In particolare, il libro di Isabella Cesarini scandaglia gli alimenti letterari di cui si è nutrito il cineasta romagnolo, soffermandosi in special modo su quegli aspetti che la cronaca – la cronaca sia pur alta – non ha adeguatamente messo in mostra.
Non a caso uso l’espressione “mettere in mostra”, perché Edificio Fellini non è solo un viaggio ma anche un’esposizione di quadri: nella fattispecie, dei ritratti di autori che hanno dato all’impresa culturale felliniana i connotati dell’inconscio e dell’esoterico.
Questi i “compagni di viaggio” del Maestro: Italo Calvino, Tonino Guerra, Charles Dickens, Dino Buzzati, Adolfo Rol, Ennio Flaiano, Casanova, Franz Kafka e Edgar Allan Poe: non solo psicoanalisi e un certo esoterismo, ma anche la tragicommedia della cultura popolare contemporanea.
Basti ad esempio il tratto di viaggio che Isabella Cesarini ci fa fare in compagnia di Ennio Flaiano, che nel suo Diario degli errori realizza un affresco “di un paese in preda all’espediente straccione” (cito dal testo della Cesarini) così straordinariamente affine alla scenografia di La dolce vita, che è “[…] il ritratto, già fissato nel Diario, dell’incapacità di andare oltre le proprie frivolezze”: “la Dolce vita non è altro che la penosa vita eretta sui vizi e le bassezze dell’esistenza”.
Un altro interessante compagno di questo viaggio onirico/letterario è Edgar Allan Poe, che appare in contumacia (e vi spiegheremo il perché) nel film corale Tre passi nel delirio (Roger Vadim, Louis Malle, Federico Fellini): il Maestro firma Toby Dammit, ispirato al racconto Mai scommettere la testa con il diavolo, in realtà letto solo durante le riprese e quindi pretesto non tanto di una trasposizione quanto piuttosto di una ri-scrittura felliniana dell’originale racconto di Poe.
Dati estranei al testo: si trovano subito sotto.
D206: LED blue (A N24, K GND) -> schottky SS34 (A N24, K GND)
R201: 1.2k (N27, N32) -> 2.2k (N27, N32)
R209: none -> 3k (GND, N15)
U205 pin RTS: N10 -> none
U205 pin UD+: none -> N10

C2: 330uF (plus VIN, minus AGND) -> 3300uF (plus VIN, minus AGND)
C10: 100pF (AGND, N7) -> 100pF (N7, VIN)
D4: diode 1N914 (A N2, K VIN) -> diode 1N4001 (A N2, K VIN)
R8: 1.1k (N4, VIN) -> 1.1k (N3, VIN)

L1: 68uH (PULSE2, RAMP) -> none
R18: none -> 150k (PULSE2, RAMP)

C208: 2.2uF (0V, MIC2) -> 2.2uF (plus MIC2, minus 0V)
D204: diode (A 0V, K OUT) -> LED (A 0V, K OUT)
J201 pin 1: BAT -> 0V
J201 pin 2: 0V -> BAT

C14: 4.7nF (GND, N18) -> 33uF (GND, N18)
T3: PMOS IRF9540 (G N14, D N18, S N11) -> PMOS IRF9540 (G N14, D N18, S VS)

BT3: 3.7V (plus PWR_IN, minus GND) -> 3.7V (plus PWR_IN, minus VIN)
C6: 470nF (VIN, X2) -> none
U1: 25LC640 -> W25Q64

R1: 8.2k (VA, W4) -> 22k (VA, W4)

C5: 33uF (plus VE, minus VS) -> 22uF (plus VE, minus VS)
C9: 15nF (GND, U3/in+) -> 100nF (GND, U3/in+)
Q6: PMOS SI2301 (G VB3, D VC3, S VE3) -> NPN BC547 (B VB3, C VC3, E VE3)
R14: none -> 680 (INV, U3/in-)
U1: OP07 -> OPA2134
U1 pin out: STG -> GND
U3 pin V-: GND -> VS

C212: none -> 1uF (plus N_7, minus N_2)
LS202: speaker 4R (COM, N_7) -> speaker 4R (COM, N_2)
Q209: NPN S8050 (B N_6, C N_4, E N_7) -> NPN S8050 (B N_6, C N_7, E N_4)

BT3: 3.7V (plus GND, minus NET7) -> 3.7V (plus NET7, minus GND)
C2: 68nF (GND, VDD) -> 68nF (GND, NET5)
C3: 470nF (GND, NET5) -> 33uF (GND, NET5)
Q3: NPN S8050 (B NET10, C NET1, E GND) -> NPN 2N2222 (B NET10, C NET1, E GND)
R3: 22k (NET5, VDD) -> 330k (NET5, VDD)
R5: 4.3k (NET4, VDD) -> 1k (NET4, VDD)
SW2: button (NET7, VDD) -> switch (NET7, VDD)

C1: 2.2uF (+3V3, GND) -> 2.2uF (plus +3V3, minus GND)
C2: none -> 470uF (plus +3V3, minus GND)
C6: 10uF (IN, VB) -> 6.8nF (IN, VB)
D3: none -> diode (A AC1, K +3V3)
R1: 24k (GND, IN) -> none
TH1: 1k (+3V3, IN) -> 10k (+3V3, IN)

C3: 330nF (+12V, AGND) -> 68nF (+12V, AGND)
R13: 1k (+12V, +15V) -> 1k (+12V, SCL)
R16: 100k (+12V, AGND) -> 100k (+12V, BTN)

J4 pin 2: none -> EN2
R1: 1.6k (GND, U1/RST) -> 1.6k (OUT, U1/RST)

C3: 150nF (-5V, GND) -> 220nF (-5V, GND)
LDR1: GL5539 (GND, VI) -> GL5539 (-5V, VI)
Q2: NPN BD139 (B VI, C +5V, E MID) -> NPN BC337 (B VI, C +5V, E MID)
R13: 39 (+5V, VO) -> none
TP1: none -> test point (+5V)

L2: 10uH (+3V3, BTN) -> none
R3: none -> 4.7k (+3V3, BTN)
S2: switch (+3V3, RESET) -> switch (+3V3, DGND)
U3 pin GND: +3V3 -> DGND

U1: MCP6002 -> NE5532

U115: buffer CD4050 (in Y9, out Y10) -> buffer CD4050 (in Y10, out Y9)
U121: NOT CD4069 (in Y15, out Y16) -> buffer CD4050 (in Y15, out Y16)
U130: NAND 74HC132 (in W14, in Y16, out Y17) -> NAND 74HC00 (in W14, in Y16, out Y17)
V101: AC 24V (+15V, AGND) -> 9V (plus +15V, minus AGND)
Anche qui lo scenario è Roma, “più felliniana che romana, per stabilire la prepotenza di una vocazione: la vocazione della morte”, in uno scombussolamento non solo spaziale ma anche temporale: perché, per dirla con Flaiano (e quindi con Fellini): Chi vive nel nostra tempo è vittima di nevrosi. Per vivere bene non bisogna essere contemporanei”.
Il libretto di Isabella Cesarini è un bellissimo oggetto, arricchito di foto in nero dei compagni di viaggio di Fellini, piccoli disegni e pagine in nero con caratteri in bianco, in un caso (il viaggio con Gustavo Rol) convertiti in stile gotico.
Da comprare e da leggere subito, queste “anime” che han fatto il viaggio con Fellini: asa nisi masa.